Under the presumption that this is just "long-distance", I've always been against them to a large extent. I'm a person that enjoys intimate proximity, hugs, face to face chats, etc. Those aren't things I could do long-distance. Now, what you really need to do is ask yourself what your expectations are from the relationship and if you think you'l be able to achieve them. If your expectation are right, you should be fine. If not, I would reevaluate your situation.

Apollo.
February 19th, 2013, 11:45 AM
I've always been somewhat against them but thats for me, personally I couldn't be without the physical contact the hugs, nights in cuddling and things like that, they work for some people. Have you met the guy? If not do you plan on meeting the guy? If you do just be careful you can never be truly sure you know who know who people are online. I wish you guys all the best though!

frankie97
February 19th, 2013, 03:33 PM
We have not met, we've talked for a while Kik, text, phone call (I love his voice <3 .) I guess an online relationship would describe it better, I was against the idea of long distance/online relationships but something seems different about him. It's hard to explain but we just connected....I hope I get to visit him soon but after all I'm only a teenager who's not out of the closet and it would be hard to justify going to see another guy in California to my anti gay family...

Akasuki
February 19th, 2013, 03:53 PM
Just be honest and be loyal. I was in an online relationship too (CA and PA) and now I live with him. Be patient but don't expect it to last.

anyone50
February 20th, 2013, 03:51 AM
My first instinct is be cautious because you haven't meet him in person and there are a lot of men who pose as someone much younger to talk to guys and girls as well.
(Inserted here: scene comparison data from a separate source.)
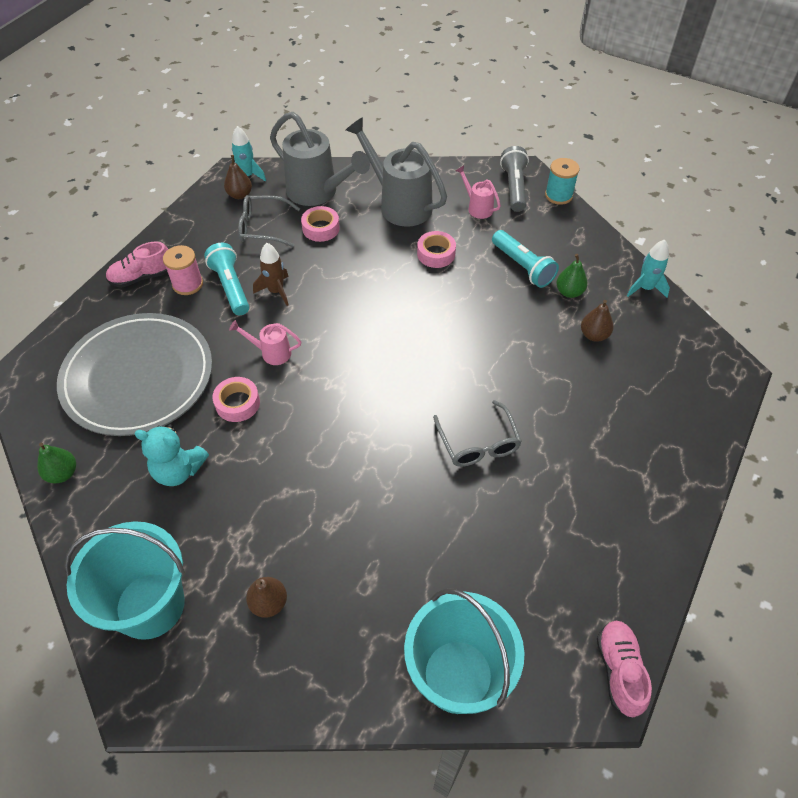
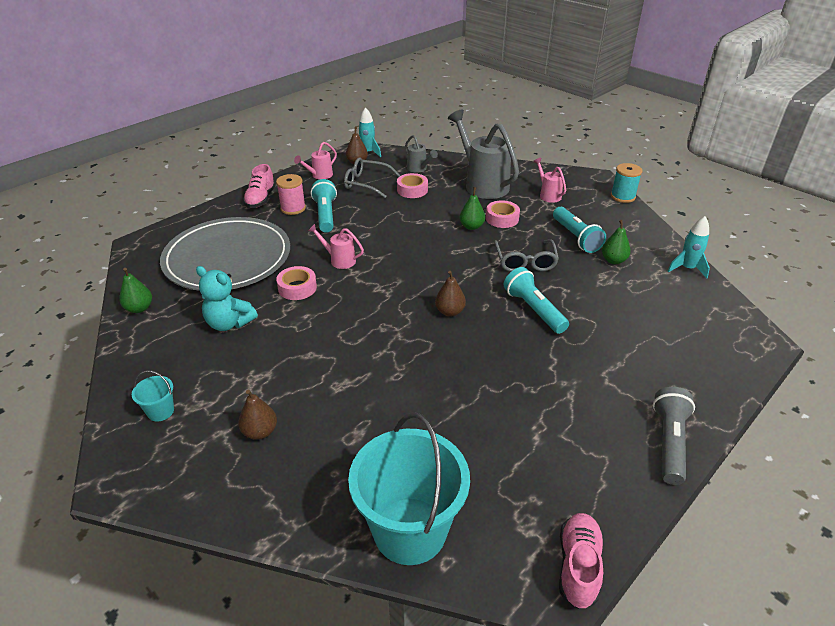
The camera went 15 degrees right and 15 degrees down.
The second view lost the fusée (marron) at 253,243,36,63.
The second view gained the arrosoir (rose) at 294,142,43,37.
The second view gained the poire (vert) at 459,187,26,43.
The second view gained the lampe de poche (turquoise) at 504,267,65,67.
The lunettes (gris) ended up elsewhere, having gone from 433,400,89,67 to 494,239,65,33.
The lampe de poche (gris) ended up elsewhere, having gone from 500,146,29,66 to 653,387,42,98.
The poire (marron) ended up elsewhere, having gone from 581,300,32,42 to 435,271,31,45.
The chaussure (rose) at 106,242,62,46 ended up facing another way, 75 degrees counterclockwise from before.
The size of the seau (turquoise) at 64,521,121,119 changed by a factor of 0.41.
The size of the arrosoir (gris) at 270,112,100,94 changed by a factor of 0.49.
If you haven't already i would advise doing a video chat so at least you know who your talking to and this comes from first hand experience.
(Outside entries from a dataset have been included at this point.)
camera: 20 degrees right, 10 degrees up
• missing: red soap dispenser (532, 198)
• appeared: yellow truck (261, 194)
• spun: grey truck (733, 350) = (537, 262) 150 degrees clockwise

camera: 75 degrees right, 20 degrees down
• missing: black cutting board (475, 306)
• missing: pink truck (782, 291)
I agree being a teen you can't just ask your parents to travel across the country to meet someone you talk to online and you don't mention anything about his age and if he has offered to travel to meet you so how does he feel about this online relationship?

My advise is don't do anything you can't undo because in all proabability the chance of this working out is a long shot just because of your age. I meet this guy online in a chat room when I was 13 and it lasted almost a year before i realized I was missing out on life. All my friends where going out to partys and having fun while i sat in front of my computer or on the phone with this guy and all of a sudden he just wasn't there one day and his number had been diconnected. He got want he wanted from me and proably moved onto someone new. I think your first instinct that you were against this type of relationship was the right one.